When I think about Spirit and Opportunity going about their Martian prowls—an adventure that has become a near-fixation for me—I am overtaken emotionally. And intellectually. What a triumph of science and engineering those little rovers represent! Part true robots and part teleoperated devices, they browse that stultifyingly featureless Marscape, poking and sniffing and analyzing. No egos, no complaints of boredom, no irritatingly uplifting commentary. They send us more data than any human visitors ever could. And we do not worry about their safety. They do not need life support systems to support their life support systems. What they are is a bunch of sensors and data transmission equipment.

Lost for Space

As I write this, New Hampshire is remembering the life and early death of Christa McAuliffe, the elementary school science teacher who was lost along with six other astronauts 20 years ago in the Challenger disaster. Tomorrow (February 1) we will turn our memories to the Columbia and its crew. And I hope that some of us still remember Grissom, White, and Chaffee, who died in a launch pad fire on January 27, 1967, as they were preparing for the Apollo/Saturn mission.

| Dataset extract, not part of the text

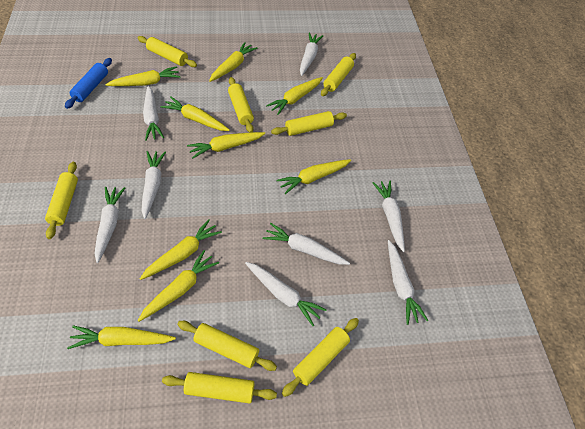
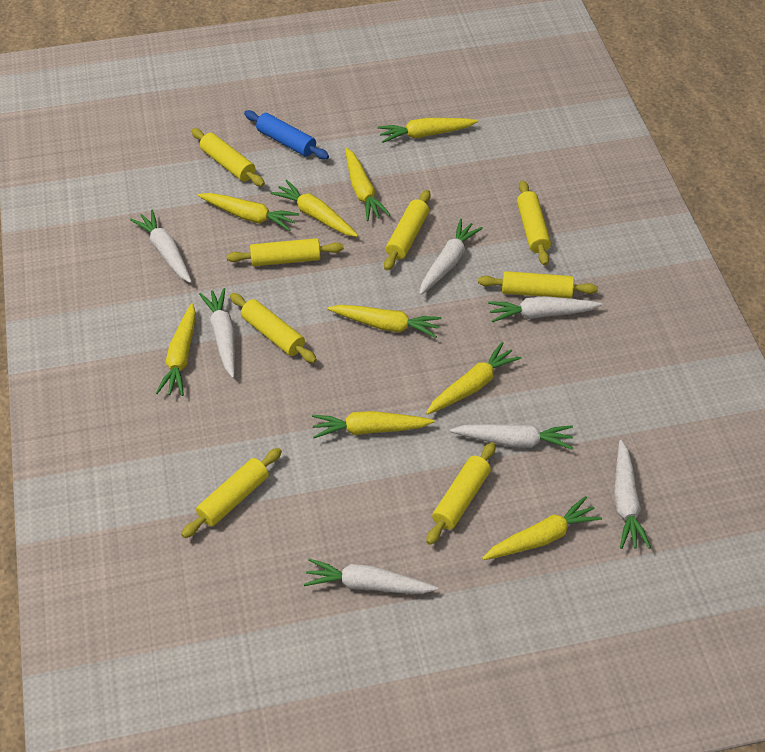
white carrot: 8 -> 7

All that education. All that training. All that adventurous spirit that makes us human! All vanished in seconds.

But Not Again

To what purpose? None now. We need to redirect our efforts away from raising up more astronauts to take the places of the 17 we have already sacrificed to scientific exploration. We need to focus on perfecting robotic devices stuffed with smart sensors and communications equipment and on successfully sending them off into hostile environments just as we have been doing here on Earth. One of the most intelligent uses for such an endeavor would be to repair the Hubble space telescope, which has given us far more valuable data than has any visitor to the Moon thus far.

Sure, there will always be rash souls who really, really want to go back to the Moon and to Mars. So let them go—on their own nickel and with a cheery "Good Luck" from those of us with better sense. Mind, I am not a total weenie even though Ron Howard's Apollo 13 stopped my respiration for about an hour. There are unavoidable risks that come with some lines of work. Firefighting and coal mining have more than their rightful share of danger. They shouldn't, but that's the current state of affairs.

My point is this: the rush that Space Cowboys get from leaving Earth is just that. It is not science and should not be represented as science. Adventurousness is part of the human psyche. It is hard-wired in and has a rightful place. But there are better ways to use it than getting astronauts to Mars.